On Taking God’s Name in Vain in Public

With our behavior, Christians have sullied good words over time. Evangelism should mean “good news” rather than aggressive proselytizing. Missionaries have been colonizers and imperial agents. Evangelicalism is in danger of being a zombie for political identity.

And then there is the word “God.”

Of course, God’s name—any one of God’s names—has been invoked since before history and assigned praise and blame for everything from earthquakes to elections, from winds to wars, from accidents to anointings.

Has this prolific or profligate invocation of God been truer anywhere than in the United States?

A community friend recently told me about a meeting in which a local pastor declared God wrote the Second Amendment to the U.S. Constitution. Not the other amendments, solely the Second.

Whaaaat?

A cohort of Christian leaders and influencers trumpet the prior president as God’s anointed, akin to either the flawed King David or the pagan Cyrus who liberated Israel from its captivity (in the U.S., the claim is that the president liberated evangelical Christians from the captivity imposed by the previous administration).

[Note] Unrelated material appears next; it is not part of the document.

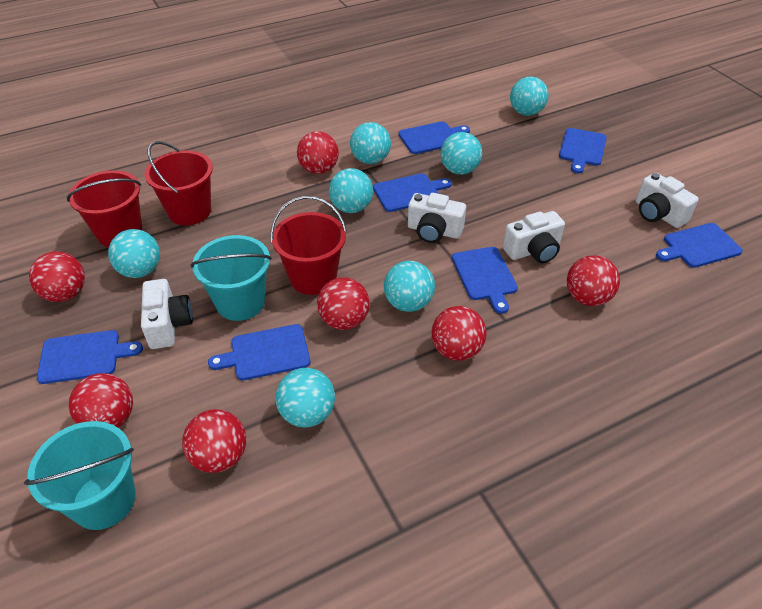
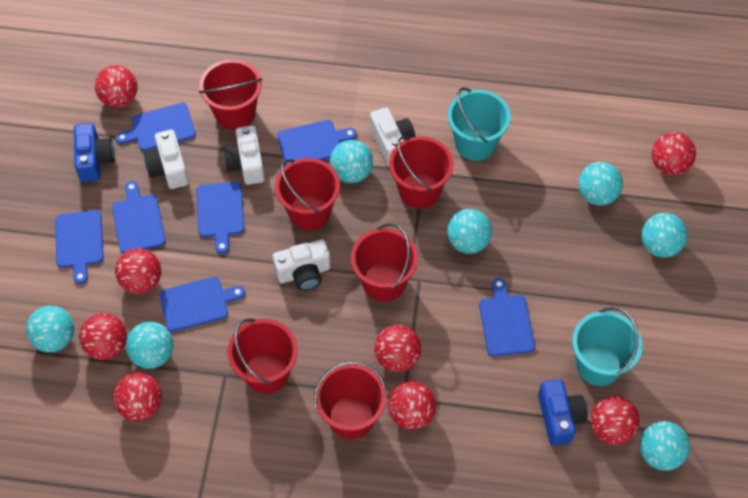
blue camera: 0 -> 2
red ball: 7 -> 8
red bucket: 3 -> 6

I am somewhere between sick and tired of candidates for elected office in my part of the nation declaring that God told them to run for office. Can you imagine a president returning to the pre-Nixon years and omitting “God bless America,” or similar words, from the end of their speeches?

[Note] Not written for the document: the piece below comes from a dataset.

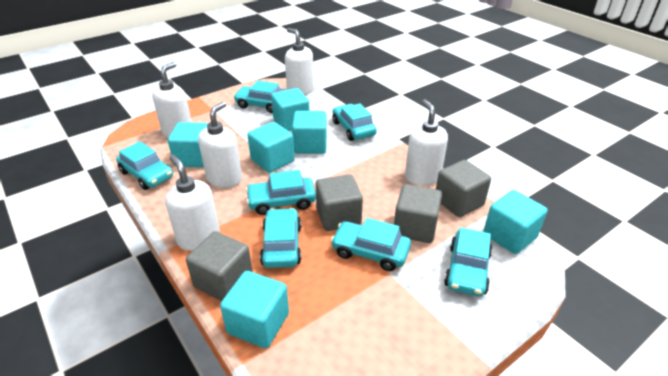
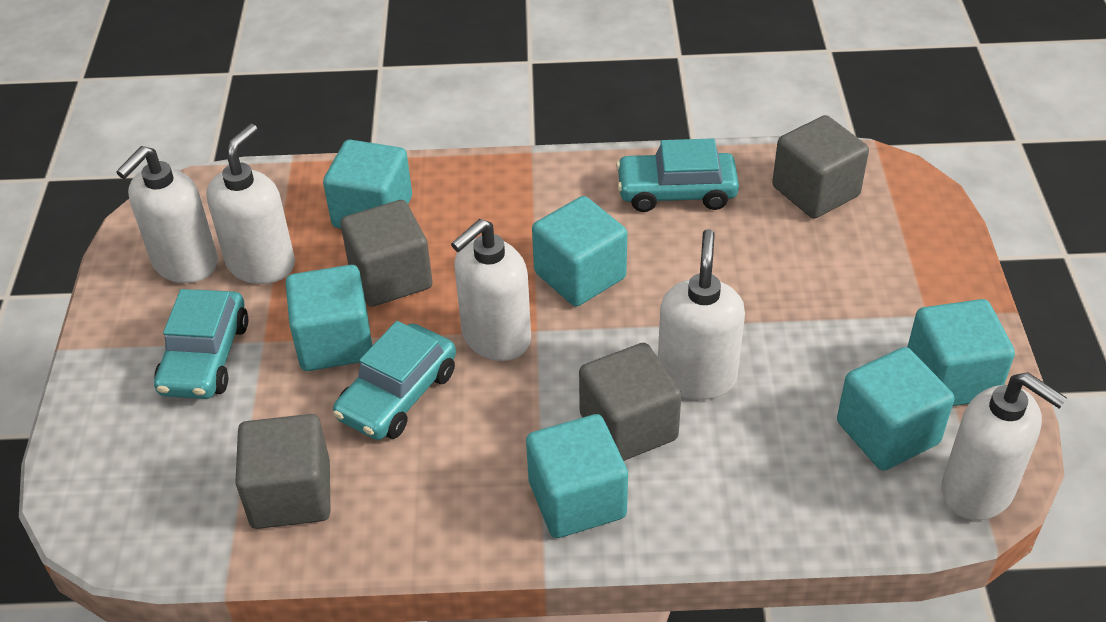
turquoise car: 7 -> 3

Personally, I admire and want to promote the national motto, e pluribus unum. The official motto, “In God We Trust,” printed on our carriers of value (money), was supposed to differentiate godly Americans from godless communists. Given the power of the U.S. in the world’s markets and military conflicts, I’ve never been sure what trusting in God means for a nation with so much power. Nevertheless, state legislatures are requiring schools to plaster the motto in every classroom.

All this has led me to wonder: what would happen if we in the U.S. invoked God less often in public life?

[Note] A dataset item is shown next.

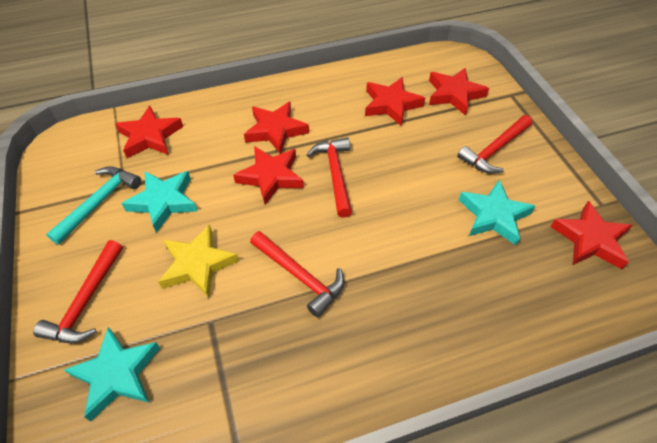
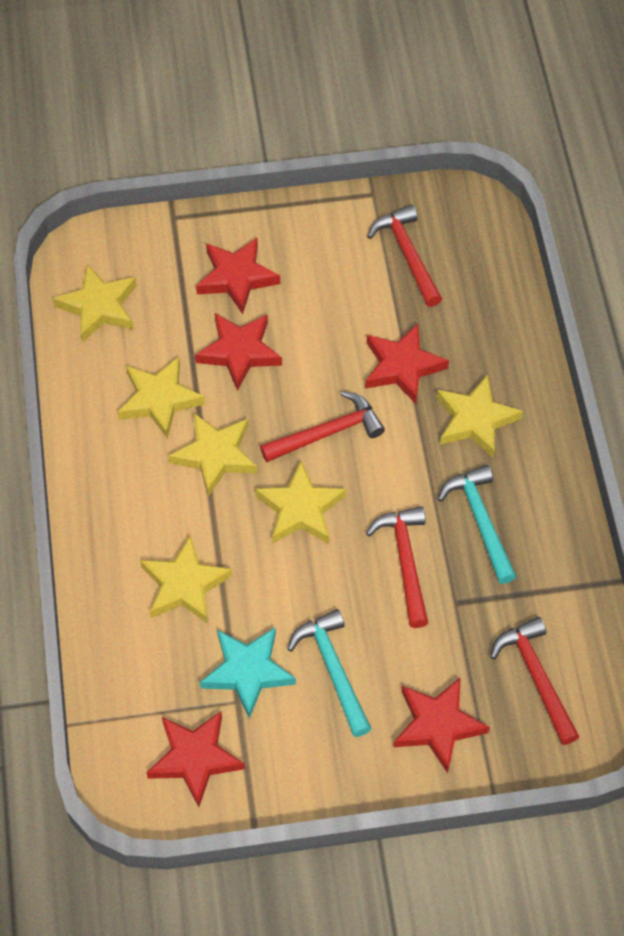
red star: 6 -> 5
turquoise hammer: 1 -> 2
turquoise star: 3 -> 1
yellow star: 1 -> 6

There is an ancient theological tradition called apophatic theology. Since who and what God is cannot be captured in words, since every representation of God is partial, then it is just as important to name who and what God is not as it is to make affirmative claims.

God is not king (or queen). God is not an emperor. God is not a president. God is not a mother or father. Saying “God is not” does not cancel everything about claims regarding who God is, that God may have some of the attributes we know from human leaders. But apophatic theology reminds us to hold our claims loosely.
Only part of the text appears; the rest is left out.